Sì, scusami @sgiombo. Mi sono espresso male io.
Intendevo dire in entrambi i casi "conoscenza certa parziale". Nel senso che, anche se (per assurdo secondo te) riuscissimo a conoscere che i fenomeni appaiono grazie alla presenza del noumeno (ovvero se riuscissimo ad essere certi che vi è un noumeno) questo non ci darebbe una "conoscenza completa" del noumeno e/o del fenomeno. Ma comunque (secondo me), una conoscenza parziale.
Comunque, trovo molto interessante che siamo d'accordo che solo la conoscenza empirica può dare "conoscenza certa" (a parte per la matematica, la logica ecc ma in quel caso è un altro paio di maniche ;) ).
A mio parere si può essere certissimi dell'esistenza del noumeno (poi, certo, la conoscenza è un'altra cosa...).
Se, tanto per usare la terminologia della Semiotica, esiste un segno che contraddistingue un oggetto (cioè il fenomeno),
allora DEVE esistere necessariamente anche l'oggetto da quel segno designato (il noumeno).

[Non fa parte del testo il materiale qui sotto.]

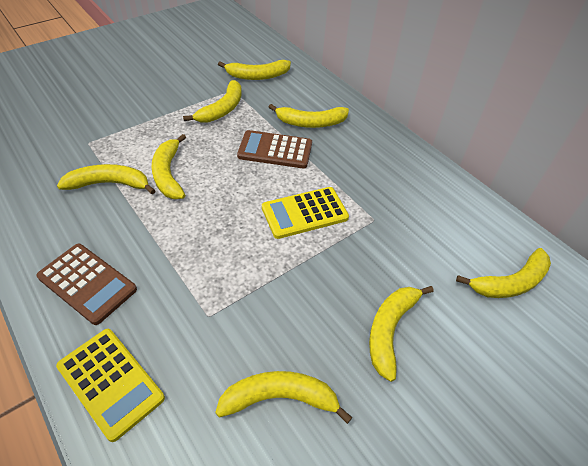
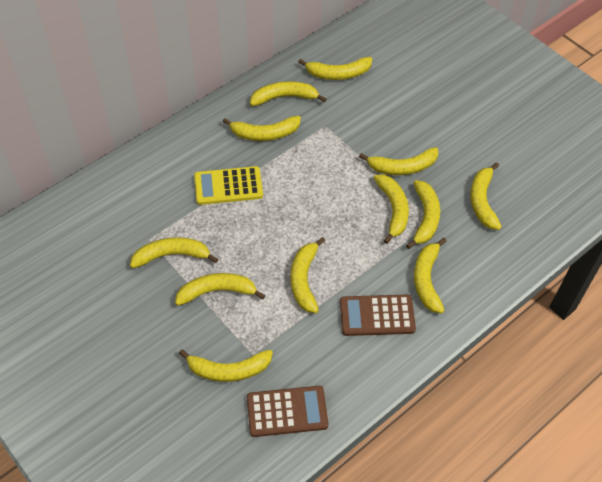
yellow banana: 8 -> 12
yellow calculator: 2 -> 1

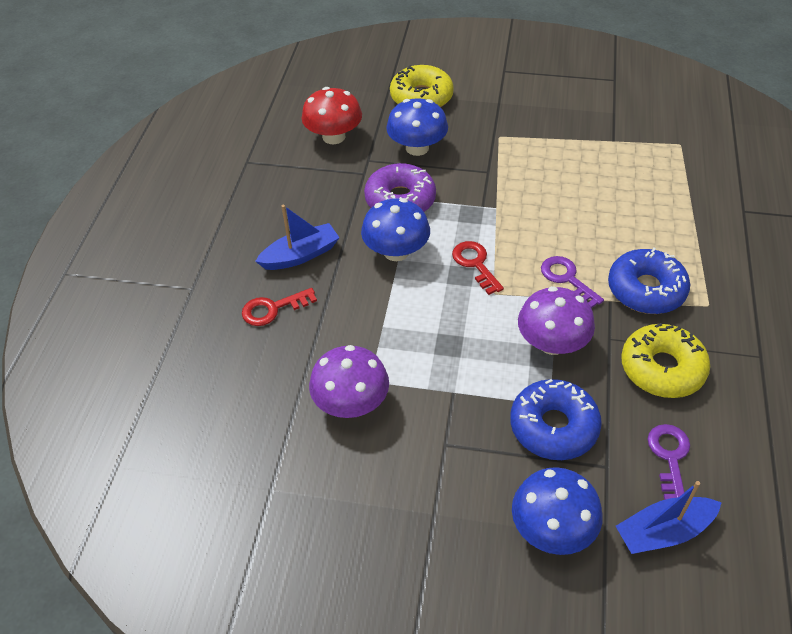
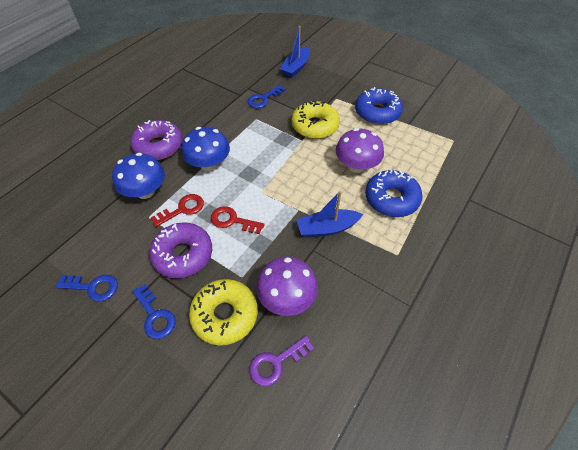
blue key: 0 -> 3
blue mushroom: 3 -> 2
purple donut: 1 -> 2
purple key: 2 -> 1
red mushroom: 1 -> 0

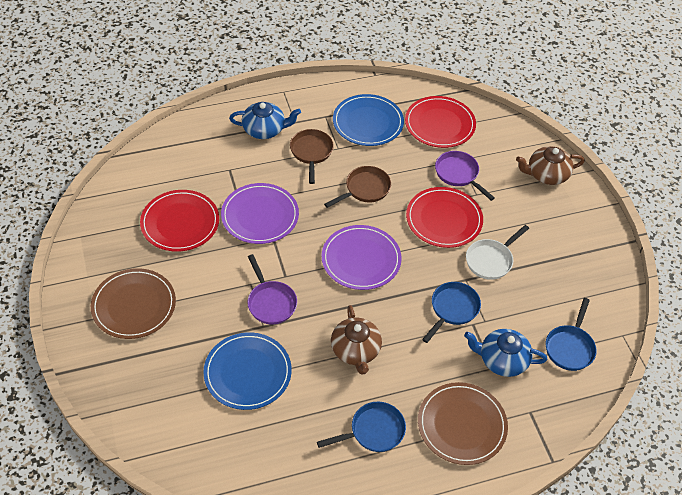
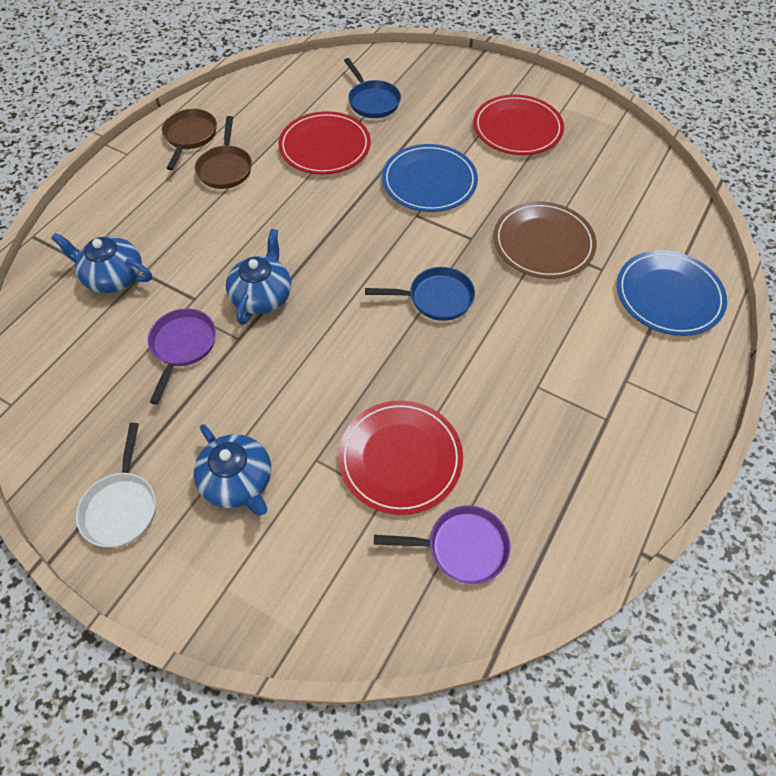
blue pan: 3 -> 2
blue teapot: 2 -> 3
brown plate: 2 -> 1
brown teapot: 2 -> 0
purple plate: 2 -> 0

Quanto e in che misura essi possono essere conosciuti? Può certamente essere conosciuto il fenomeno, cioè il "segno";
non può essere conosciuto il noumeno, in quanto già il solo pensarlo significa inserirlo all'interno di una catena
segnica (cioè farlo diventare un fenomeno), come giustamente affermò C.S.Peirce.
Ora, quanto vi è di oggettivo nella conoscenza del segno, cioè del fenomeno?
Vi può essere poco o molto, dipende. Sicuramente il segno, o fenomeno, non può essere conosciuto del tutto, perchè
ciò significherebbe conoscere l'oggetto "primo", o noumeno (la conoscenza fenomenica può svolgersi solo ed esclusivamente
all'interno di un "contesto", o catena segnica che dir si voglia, non fuori da essa come sarebbe richiesto da una conoscenza
totale).
Inutile dire che, come dicevo nell'altra discussione, Kant aveva già intuito tutto questo nella "Critica del Giudizio"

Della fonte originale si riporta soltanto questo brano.